Ma procediamo per ordine.

Furono, sino ad oggi, raccolte in copia notizie risguardanti i figliuoli di Dante Alighieri, ma non si è ancora appurato, tali notizie essendo sovente incompiute, qual de’ figliuoli fosse il primogenito, o Pietro, o Jacopo. Forse, Pietro è da reputarsi il maggiore, poichè, mentre il padre avea preso stabile dimora in Ravenna, egli era già investito di due benefici ecclesiastici[1]. E ciò si ritrae da una sentenza del Cardinale Bertrando del Poggetto:—sentenza, da cui s’apprende che Pietro si rifiutò di pagare le procuragioni dovute al Cardinale, ed è del 4 gennaio 1321: otto mesi innanzi la morte di Dante. E i benefici doveano essere stati a Jacopo ottenuti dalla moglie di Guido Novello da Polenta.[2] Allorchè il padre ebbe bando da Firenze, nel 1302, i figliuoli rimasero nella città con la madre, stretti d’angustie, ridotta la famiglia a scarso, sottil tenore di vita. Dopo la battaglia di Monteaperti, per l’atto di condanna del novembre 1315, anche i figliuoli son cacciati in bando (Dantem Allagherii et filios): non già perchè avessero compiuto gesta contro la saldezza della Repubblica, ma per effetto della legge spietata che accomunava nella condanna de’ ribelli eziandio i lor figliuoli, che avesser tocco i quindici anni. Sbanditi dalla patria, si rincontravano col padre su la via dell’esilio; ed egli amorevolmente li accolse e li ebbe seco prima a Verona, poi a Ravenna. Nè ci soccorrono documenti a chiarirci del tempo da essi trascorso col padre: ben sappiamo che in Ravenna si trovavano alla morte di lui e, con l’aiuto di Ser Pier Giardini, misero a ordine, devotamente, i manoscritti lasciati dal divino poeta.

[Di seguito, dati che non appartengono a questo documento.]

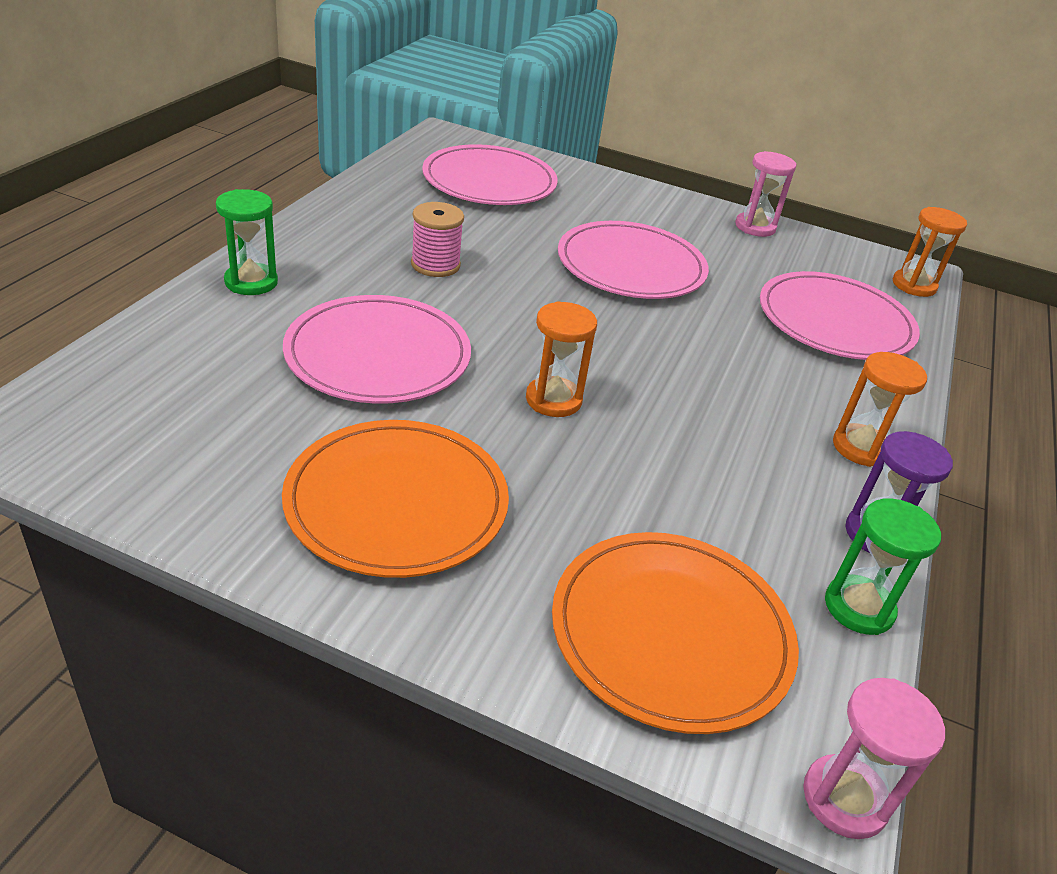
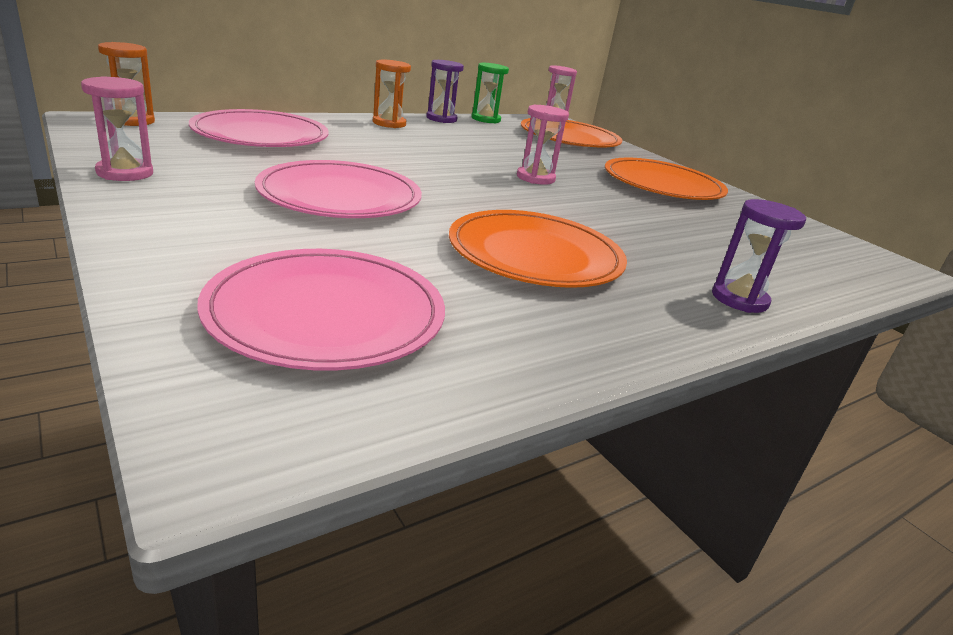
camera: 145 degrees left, 10 degrees down
(251, 282) = (739, 299): green hourglass -> purple hourglass
(378, 355) = (639, 225): pink plate -> none
(435, 265) = (535, 255): pink spool -> orange plate
(553, 400) = (535, 178): orange hourglass -> pink hourglass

Rileviamo dal Boccaccio che gli ultimi tredici Canti del Paradiso andaron smarriti per circa otto mesi e furono, per ventura, dopo assidue, insistenti ricerche, trovati. E già se ne disperava al segno che Jacopo, il più acceso negli studii letterarii, avea formato il disegno di supplire egli alla mancanza. Lieti per la preziosa recuperazione, volsero l’animo a significare la gratitudine degli esuli verso Guido Novello da Polenta, allora podestà per i bolognesi, e ch’era stato agli esuli fiorentini generoso di ospitalità. E fecer disegno, e il posero in atto, di offrire a quel Signore la prima copia integra della Divina Commedia, accompagnata da un Sonetto e da un Capitolo, scritti da Jacopo a dilucidare in quali e quante parti è diviso e suddiviso il grande Poema.

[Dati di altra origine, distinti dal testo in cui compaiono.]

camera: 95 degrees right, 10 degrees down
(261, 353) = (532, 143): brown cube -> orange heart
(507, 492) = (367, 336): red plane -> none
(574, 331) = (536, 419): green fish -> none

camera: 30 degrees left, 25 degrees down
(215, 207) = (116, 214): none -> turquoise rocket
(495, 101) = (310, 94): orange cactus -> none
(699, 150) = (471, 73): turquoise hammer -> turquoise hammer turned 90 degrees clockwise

Di lì a breve tratto (nel settembre 1322) i due figli dell’Alighieri, scaduta la signoria de’ Polenta, lasciavan Ravenna. E, nel 1323, nel 1324, Pietro era in Firenze. Come gli desse l’animo di tornare nella città donde era stato sì aspramente cacciato, non sappiamo al certo; ma non ci è conteso il supporre ch’egli facesse questo pensiero: era stato sbandito unicamente come figliuolo dell’Alighieri e, morto il padre, non veniva a mancar la ragione del suo bando? Tanto più che nella sentenza di condanna non era neppure specificato il nome di lui. Questo egli, forse, credeva, ma andava errato. Nel bando era pur segnata la sua condanna di morte: e, sovrappreso da timori, sollecitato da consigli, prima che contro di lui si risollevassero gli odii, si sguinzagliasser le invidie, e il malanimo sì aspro e operoso contro il padre, si dannò da sè a nuovo esilio e si ritrasse in Verona, ove fu giudice del Comune e Vicario del Podestà.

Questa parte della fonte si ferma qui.